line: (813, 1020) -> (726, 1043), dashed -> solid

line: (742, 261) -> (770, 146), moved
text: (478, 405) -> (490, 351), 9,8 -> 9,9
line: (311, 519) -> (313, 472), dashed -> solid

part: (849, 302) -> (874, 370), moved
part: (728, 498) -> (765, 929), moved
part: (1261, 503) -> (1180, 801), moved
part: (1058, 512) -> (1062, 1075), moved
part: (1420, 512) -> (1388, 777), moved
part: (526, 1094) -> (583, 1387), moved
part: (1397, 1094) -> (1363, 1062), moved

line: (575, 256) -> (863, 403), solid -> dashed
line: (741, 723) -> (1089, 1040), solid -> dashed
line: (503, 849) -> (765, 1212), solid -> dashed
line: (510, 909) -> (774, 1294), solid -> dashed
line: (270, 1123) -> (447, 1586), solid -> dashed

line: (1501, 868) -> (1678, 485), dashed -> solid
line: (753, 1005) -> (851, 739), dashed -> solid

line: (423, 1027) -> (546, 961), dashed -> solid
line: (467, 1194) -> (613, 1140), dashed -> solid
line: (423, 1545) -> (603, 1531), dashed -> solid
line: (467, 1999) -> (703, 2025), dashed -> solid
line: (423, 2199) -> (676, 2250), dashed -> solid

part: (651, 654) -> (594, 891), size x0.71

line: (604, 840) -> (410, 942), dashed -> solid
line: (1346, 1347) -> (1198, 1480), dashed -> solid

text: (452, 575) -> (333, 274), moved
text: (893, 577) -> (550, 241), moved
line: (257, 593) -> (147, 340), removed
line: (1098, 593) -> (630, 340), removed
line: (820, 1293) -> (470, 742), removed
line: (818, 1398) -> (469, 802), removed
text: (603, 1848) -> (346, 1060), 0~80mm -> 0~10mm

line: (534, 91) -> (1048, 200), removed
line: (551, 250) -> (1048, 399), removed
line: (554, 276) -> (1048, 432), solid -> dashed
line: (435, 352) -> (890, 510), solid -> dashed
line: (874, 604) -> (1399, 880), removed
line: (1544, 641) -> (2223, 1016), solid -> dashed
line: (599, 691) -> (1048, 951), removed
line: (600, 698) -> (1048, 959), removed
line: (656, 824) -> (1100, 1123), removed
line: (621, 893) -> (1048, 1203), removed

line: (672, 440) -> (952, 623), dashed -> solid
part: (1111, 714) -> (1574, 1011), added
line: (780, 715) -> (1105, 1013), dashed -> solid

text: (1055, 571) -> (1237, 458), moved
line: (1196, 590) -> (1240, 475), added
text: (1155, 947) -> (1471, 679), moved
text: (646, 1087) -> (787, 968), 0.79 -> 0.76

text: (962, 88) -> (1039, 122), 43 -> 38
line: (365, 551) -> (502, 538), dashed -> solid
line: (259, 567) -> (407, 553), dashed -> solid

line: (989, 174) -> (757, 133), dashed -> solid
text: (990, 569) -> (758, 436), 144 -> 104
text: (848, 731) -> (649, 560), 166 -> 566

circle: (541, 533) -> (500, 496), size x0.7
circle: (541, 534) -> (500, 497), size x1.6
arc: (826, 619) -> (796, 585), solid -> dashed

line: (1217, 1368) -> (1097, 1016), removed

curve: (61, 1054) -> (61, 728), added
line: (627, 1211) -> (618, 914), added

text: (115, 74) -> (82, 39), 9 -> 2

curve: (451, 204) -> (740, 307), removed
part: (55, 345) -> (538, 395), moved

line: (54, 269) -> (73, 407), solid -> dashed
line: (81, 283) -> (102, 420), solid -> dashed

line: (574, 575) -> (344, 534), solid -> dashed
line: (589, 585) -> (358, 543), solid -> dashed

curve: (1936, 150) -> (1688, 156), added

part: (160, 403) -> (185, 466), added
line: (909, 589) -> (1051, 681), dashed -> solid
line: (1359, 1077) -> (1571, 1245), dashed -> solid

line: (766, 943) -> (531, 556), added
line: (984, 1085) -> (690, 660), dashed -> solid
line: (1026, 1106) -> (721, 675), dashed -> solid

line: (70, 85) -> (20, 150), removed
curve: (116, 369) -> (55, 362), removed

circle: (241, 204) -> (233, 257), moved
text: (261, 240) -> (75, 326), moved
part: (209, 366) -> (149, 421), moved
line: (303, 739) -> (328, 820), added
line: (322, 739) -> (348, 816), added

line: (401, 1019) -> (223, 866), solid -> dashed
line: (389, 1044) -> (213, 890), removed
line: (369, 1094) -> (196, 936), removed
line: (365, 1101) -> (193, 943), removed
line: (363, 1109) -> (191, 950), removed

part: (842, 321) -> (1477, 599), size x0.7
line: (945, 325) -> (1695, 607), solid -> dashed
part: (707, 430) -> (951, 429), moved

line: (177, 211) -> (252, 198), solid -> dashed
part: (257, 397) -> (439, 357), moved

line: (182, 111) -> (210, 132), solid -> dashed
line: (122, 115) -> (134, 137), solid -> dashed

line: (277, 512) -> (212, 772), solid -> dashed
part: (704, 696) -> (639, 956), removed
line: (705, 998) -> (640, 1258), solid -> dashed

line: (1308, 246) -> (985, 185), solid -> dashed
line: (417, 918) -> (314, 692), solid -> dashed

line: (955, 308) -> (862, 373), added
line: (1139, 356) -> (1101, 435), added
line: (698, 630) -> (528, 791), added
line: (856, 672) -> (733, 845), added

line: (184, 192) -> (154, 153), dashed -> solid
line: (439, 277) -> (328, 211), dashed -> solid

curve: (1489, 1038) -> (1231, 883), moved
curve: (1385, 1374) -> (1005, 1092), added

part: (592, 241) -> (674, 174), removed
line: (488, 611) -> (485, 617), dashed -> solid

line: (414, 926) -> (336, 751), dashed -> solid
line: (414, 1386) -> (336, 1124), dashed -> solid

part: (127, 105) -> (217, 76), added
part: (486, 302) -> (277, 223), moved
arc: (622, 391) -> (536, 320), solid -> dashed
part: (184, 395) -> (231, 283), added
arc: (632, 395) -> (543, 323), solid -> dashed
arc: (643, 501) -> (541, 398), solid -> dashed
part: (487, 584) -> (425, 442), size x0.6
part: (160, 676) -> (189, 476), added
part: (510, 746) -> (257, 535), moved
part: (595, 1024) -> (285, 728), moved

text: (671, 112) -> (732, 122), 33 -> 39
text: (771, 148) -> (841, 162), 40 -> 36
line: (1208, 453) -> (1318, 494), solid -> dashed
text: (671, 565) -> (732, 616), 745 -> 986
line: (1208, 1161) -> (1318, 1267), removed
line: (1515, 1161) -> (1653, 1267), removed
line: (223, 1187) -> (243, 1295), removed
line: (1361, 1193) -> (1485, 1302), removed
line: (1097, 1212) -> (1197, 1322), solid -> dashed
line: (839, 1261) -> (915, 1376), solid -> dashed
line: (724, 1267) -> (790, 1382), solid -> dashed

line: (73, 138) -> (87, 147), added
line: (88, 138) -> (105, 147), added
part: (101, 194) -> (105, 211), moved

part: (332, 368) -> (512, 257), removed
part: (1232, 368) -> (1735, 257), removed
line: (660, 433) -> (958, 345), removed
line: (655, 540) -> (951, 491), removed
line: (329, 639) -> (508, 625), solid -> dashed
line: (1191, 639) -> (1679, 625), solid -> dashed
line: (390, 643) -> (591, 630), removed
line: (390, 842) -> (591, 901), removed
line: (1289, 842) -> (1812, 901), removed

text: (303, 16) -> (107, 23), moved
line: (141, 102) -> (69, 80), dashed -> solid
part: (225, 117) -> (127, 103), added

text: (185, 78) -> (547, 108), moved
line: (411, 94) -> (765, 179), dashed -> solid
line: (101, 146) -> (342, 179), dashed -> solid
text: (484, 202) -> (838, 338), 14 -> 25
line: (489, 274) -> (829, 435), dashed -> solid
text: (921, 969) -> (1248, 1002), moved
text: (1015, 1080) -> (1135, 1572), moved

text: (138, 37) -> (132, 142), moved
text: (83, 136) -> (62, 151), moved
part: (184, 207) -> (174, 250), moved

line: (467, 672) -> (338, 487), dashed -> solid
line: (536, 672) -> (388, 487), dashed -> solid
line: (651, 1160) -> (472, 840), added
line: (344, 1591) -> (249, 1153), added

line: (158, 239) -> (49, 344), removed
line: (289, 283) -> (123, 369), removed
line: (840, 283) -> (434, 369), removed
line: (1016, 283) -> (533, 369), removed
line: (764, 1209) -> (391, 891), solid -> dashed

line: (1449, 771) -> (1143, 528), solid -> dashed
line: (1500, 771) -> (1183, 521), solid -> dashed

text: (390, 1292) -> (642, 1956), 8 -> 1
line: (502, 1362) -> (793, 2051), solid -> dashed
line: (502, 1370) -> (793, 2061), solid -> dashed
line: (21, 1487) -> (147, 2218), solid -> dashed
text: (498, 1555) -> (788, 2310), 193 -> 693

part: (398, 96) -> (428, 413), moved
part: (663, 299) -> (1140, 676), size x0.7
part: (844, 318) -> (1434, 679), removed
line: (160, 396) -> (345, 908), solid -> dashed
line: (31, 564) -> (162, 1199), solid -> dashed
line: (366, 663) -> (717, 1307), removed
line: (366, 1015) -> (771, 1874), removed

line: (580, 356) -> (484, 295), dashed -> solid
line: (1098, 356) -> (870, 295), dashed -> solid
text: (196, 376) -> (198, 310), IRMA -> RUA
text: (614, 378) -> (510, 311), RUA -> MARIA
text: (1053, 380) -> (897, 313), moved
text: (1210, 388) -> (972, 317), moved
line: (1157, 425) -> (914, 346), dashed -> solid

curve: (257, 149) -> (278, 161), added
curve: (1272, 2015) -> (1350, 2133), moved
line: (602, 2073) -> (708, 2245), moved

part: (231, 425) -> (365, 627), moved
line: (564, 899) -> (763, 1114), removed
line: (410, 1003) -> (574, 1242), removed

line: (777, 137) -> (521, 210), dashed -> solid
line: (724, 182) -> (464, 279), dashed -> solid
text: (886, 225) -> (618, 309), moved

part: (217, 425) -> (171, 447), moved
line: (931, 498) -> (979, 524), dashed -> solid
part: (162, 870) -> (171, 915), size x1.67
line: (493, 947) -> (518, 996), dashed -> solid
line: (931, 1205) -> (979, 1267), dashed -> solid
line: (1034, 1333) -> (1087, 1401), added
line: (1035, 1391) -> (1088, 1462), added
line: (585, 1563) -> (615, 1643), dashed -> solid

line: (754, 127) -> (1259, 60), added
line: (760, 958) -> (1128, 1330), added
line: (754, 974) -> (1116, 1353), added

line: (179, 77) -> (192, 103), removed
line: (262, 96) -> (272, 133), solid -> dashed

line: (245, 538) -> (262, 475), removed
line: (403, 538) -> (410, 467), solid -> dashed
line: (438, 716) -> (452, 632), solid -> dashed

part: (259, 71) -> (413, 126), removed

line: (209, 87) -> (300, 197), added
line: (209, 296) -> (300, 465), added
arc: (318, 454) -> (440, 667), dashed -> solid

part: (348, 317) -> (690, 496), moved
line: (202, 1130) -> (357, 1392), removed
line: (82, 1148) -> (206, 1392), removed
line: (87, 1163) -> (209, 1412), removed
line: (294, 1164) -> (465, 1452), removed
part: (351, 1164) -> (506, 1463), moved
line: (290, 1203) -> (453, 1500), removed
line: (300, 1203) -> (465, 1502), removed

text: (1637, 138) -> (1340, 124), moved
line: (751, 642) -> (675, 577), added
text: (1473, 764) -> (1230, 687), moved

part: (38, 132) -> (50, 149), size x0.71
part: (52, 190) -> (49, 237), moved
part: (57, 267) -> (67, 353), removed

++++

Your answer should be the lines above from the one containing "part: (844, 318) -> (1434, 679), removed" through the one containing "line: (754, 974) -> (1116, 1353), added", copied exactly and with both ends kept.

part: (844, 318) -> (1434, 679), removed
line: (160, 396) -> (345, 908), solid -> dashed
line: (31, 564) -> (162, 1199), solid -> dashed
line: (366, 663) -> (717, 1307), removed
line: (366, 1015) -> (771, 1874), removed

line: (580, 356) -> (484, 295), dashed -> solid
line: (1098, 356) -> (870, 295), dashed -> solid
text: (196, 376) -> (198, 310), IRMA -> RUA
text: (614, 378) -> (510, 311), RUA -> MARIA
text: (1053, 380) -> (897, 313), moved
text: (1210, 388) -> (972, 317), moved
line: (1157, 425) -> (914, 346), dashed -> solid

curve: (257, 149) -> (278, 161), added
curve: (1272, 2015) -> (1350, 2133), moved
line: (602, 2073) -> (708, 2245), moved

part: (231, 425) -> (365, 627), moved
line: (564, 899) -> (763, 1114), removed
line: (410, 1003) -> (574, 1242), removed

line: (777, 137) -> (521, 210), dashed -> solid
line: (724, 182) -> (464, 279), dashed -> solid
text: (886, 225) -> (618, 309), moved

part: (217, 425) -> (171, 447), moved
line: (931, 498) -> (979, 524), dashed -> solid
part: (162, 870) -> (171, 915), size x1.67
line: (493, 947) -> (518, 996), dashed -> solid
line: (931, 1205) -> (979, 1267), dashed -> solid
line: (1034, 1333) -> (1087, 1401), added
line: (1035, 1391) -> (1088, 1462), added
line: (585, 1563) -> (615, 1643), dashed -> solid

line: (754, 127) -> (1259, 60), added
line: (760, 958) -> (1128, 1330), added
line: (754, 974) -> (1116, 1353), added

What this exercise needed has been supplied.